The clinical demand for a transdiagnostic approach in occupational rehabilitation is discussed though not covered comprehensively in this paper. The program was successfully used by sick-listed participants with mental and/or somatic symptoms and disorders. Our findings support the demand for and possible benefits of a transdiagnostic program, and indicate that different diagnostic groups within the sick-listed population can use it.

Limitations and strengths of the study

A narrow set of quantitative tools are used: the self-reported GCQ-S, the clinician-reported bimodal measurement for active participation and program completion rate, all selected for easy use in clinical practice. A targeted approach towards feasibility to match the needs of the situation is common [Citation11]. However, future studies may wish to refine outcome measures or expand the scope of the feasibility study to include the perspectives of those delivering the program or other stakeholders. Due to technical problems, not all participants had an opportunity to answer the GCQ-S, but we have no reason to assume that this would systematically affect the results. A strength of this study is that targeted areas of feasibility were investigated from several perspectives and it has been pointed that studies using mixed methods may yield more innovative feasibility results [Citation11].

Clinical and research implications

This feasibility study was preformed alongside a full-scale implementation of an occupational rehabilitation program. Results supported continuing the program in mixed groups. We hypothesize that transdiagnostic rehabilitation programs can be expanded to cover an even wider range of disabling symptom disorders (e.g., irritable bowel syndrome). A prerequisite may be that participants have a common goal of increasing everyday functioning and work participation. Limitations may apply if basic assessment and treatment have not yet been completed. We recommend further research on transdiagnostic occupational rehabilitation to investigate the effect on return to work and explore possible benefits or drawbacks of mixed groups.

With a response rate of 99%, the internet-based, preclinical self-report was widely available to be used as clinical tool in the early process of shifting participant focus from a specific diagnosis or complaint, to a wide range of biopsychosocial factors related to both health and return to work.
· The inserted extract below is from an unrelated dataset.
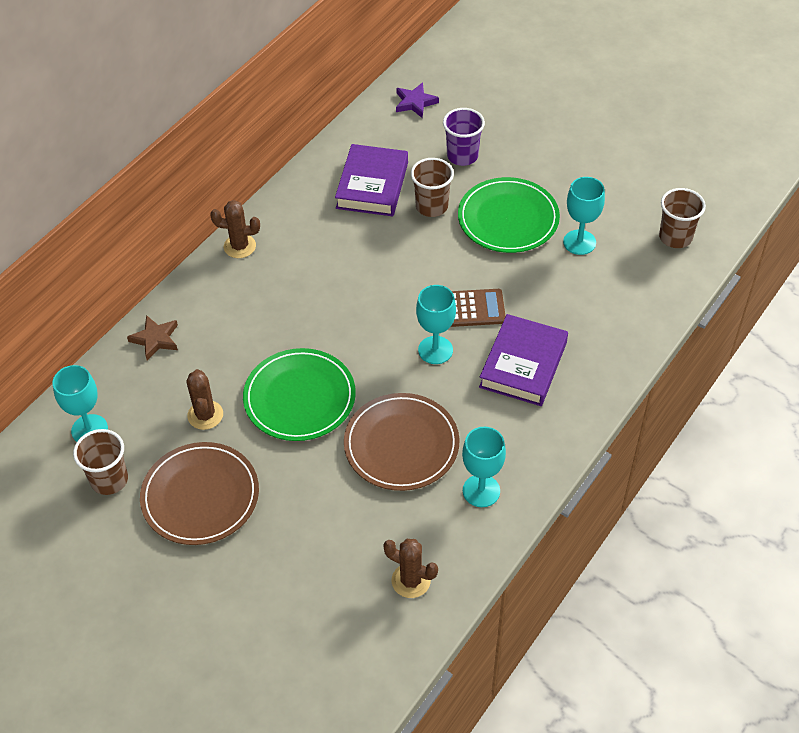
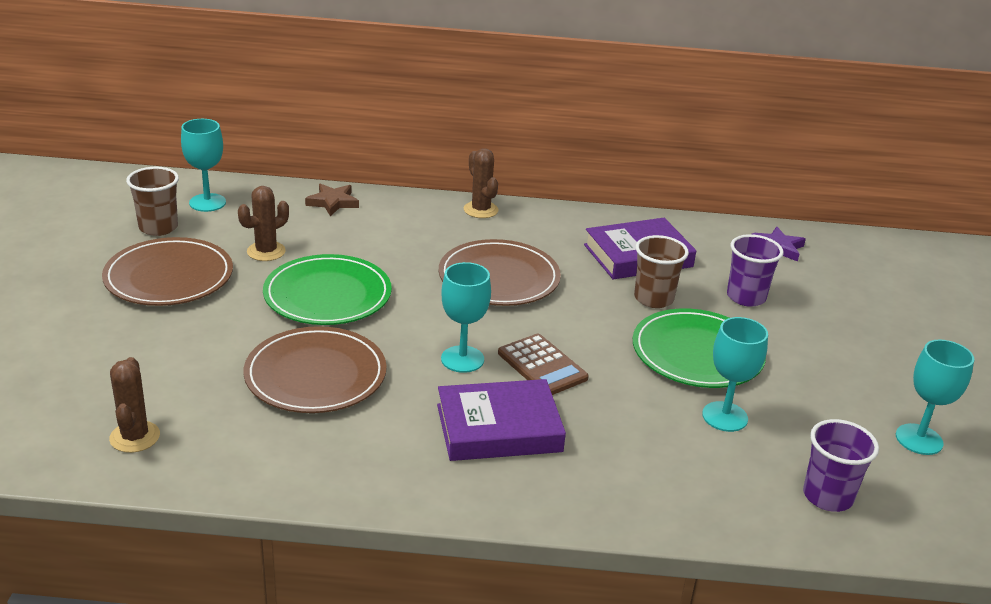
camera: 55 degrees right, 20 degrees down
(346, 281) = (499, 278): none -> brown plate
(481, 491) = (291, 451): turquoise goblet -> turquoise goblet (919, 439)
(675, 237) = (827, 496): brown cup -> purple cup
Although several researchers have stressed the need to shorten surveys and questionnaires [Citation68], our data suggest that in clinical settings it is possible to achieve a high response rate on self-report questionnaires prior to clinical consultation, despite it being time-consuming for participants and demanding use of basic technical equipment (personal computer and cell phone)

Conclusions

Participants in transdiagnostic groups reported moderately high levels of group engagement, completed the program and participated actively, while those interviewed expressed being positive to the transdiagnostic group experience. Transdiagnostic groups were used by the target population and were acceptable to these participants. The results from this study support the feasibility of implementing a transdiagnostic approach in occupational rehabilitation programs for mixed groups of participants with chronic pain, chronic fatigue and common mental disorders.

Acknowledgements

The authors would like to thank the staff at both the Hysnes Outpatient Department and the Hysnes Rehabilitation Center for their assistance in data collection.

Disclosure statement

The authors Karen Walseth Hara, Petter Christian Borchgrevink, Henrik Børsting Jacobsen, Marius Steiro Fimland, Marit By Rise, Sigmund Gismervik, and Astrid Woodhouse all declare they have no competing interests, financial or non-financial.